Property Changes Induced by Proton Irradiation of Graphene/WS₂ van der Waals Heterostructure

Van der Waals (vdW) heterostructures have attracted significant attention due to their ability to tune the physical and chemical properties of two-dimensional (2D) materials. Monolayer (ML) graphene and 2D transition metal dichalcogenide (TMD) heterostructures have been extensively studied. Depending on Fermi level alignment, electron transfer occurs from TMD to graphene or vice versa. In such heterostructures, ML graphene serves as a fast channel for excited carriers, enhancing the separation of electron-hole pairs. This leads to tunable electrical and optical properties—such as electron-hole recombination rates and optical absorption—not achievable by either material alone Additionally, defect engineering offers further control over the properties of 2D materials. Generating defects such as dislocations, nanopores and vacancies, it is able to control electronic, optical and magnetic properties by tuning excitonic states and band structure. Proton irradiation is one method used for defect engineering, capable of inducing changes in defect geometry, phase transformation, and crystallinity. nanopores generated by proton irradiation in exfoliated ML WS₂ have been shown to enhance exciton-to-trion conversion without affecting material homogeneity or crystallinity, by creating in-gap states favorable for trion formation. Building on these methods, we demonstrate property changes in proton-irradiated ML graphene and monolayer TMD heterostructures. The ML materials are prepared by mechanical exfoliation, and transferred onto a SiO₂ substrate to form a heterostructure by staking ML WS₂ on ML graphene.
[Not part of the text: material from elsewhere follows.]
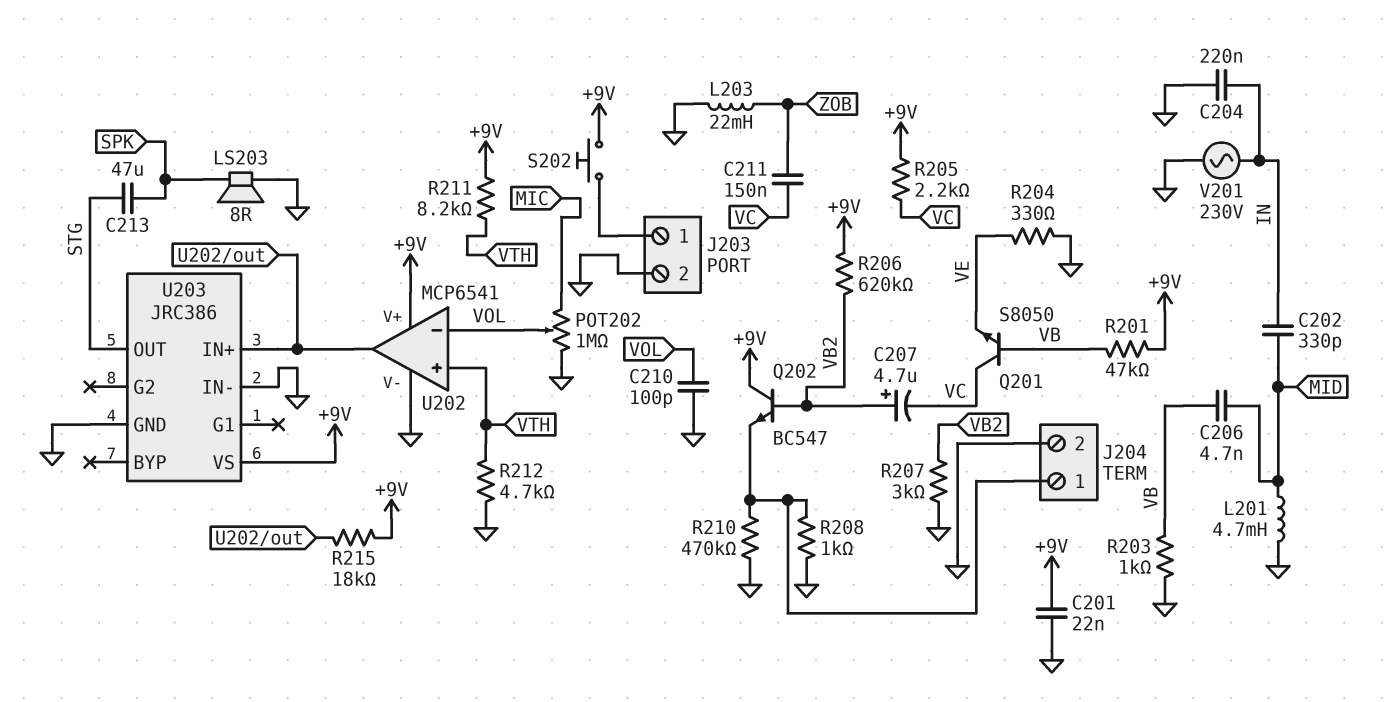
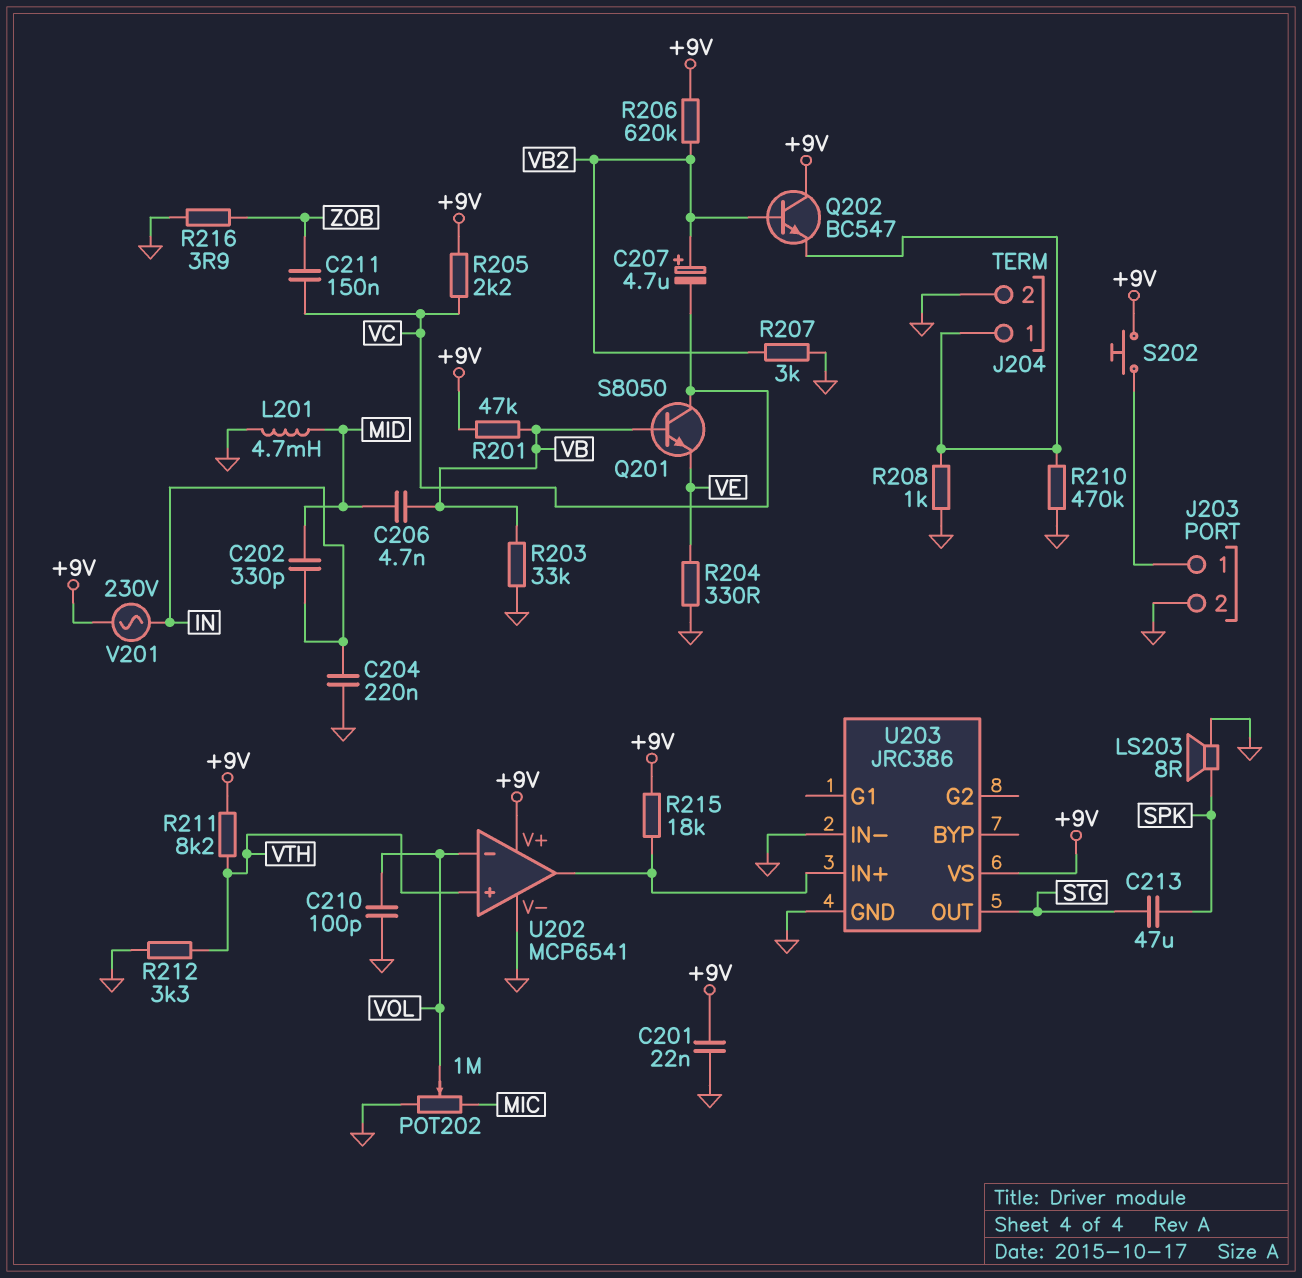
L203: 22mH (GND, ZOB) -> none
R203: 1k (GND, VB) -> 33k (GND, VB)
R212: 4.7k (GND, VTH) -> 3.3k (GND, VTH)
R216: none -> 3.9 (GND, ZOB)
V201: AC 230V (GND, IN) -> AC 230V (+9V, IN)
Atomic force microscopy is used to confirm the staked bilayer structure through topographical images. Raman spectroscopy and photoluminescence measurements are performed to investigate property changes and carrier transfer of ML graphene and ML WS₂ before and after heterostructuring and proton irradiation. Transmission electronic microscopy is also employed to analyze the defect structures generated by proton irradiation. Our results show that the properties of semiconductors can be controlled through heterostructuring with graphene, and defect introduction via proton irradiation. This presents a promising route to achieving desirable properties for applications such as advanced optoelectronic and spintronic devices, which are unattainable with separate graphene or 2D TMDs.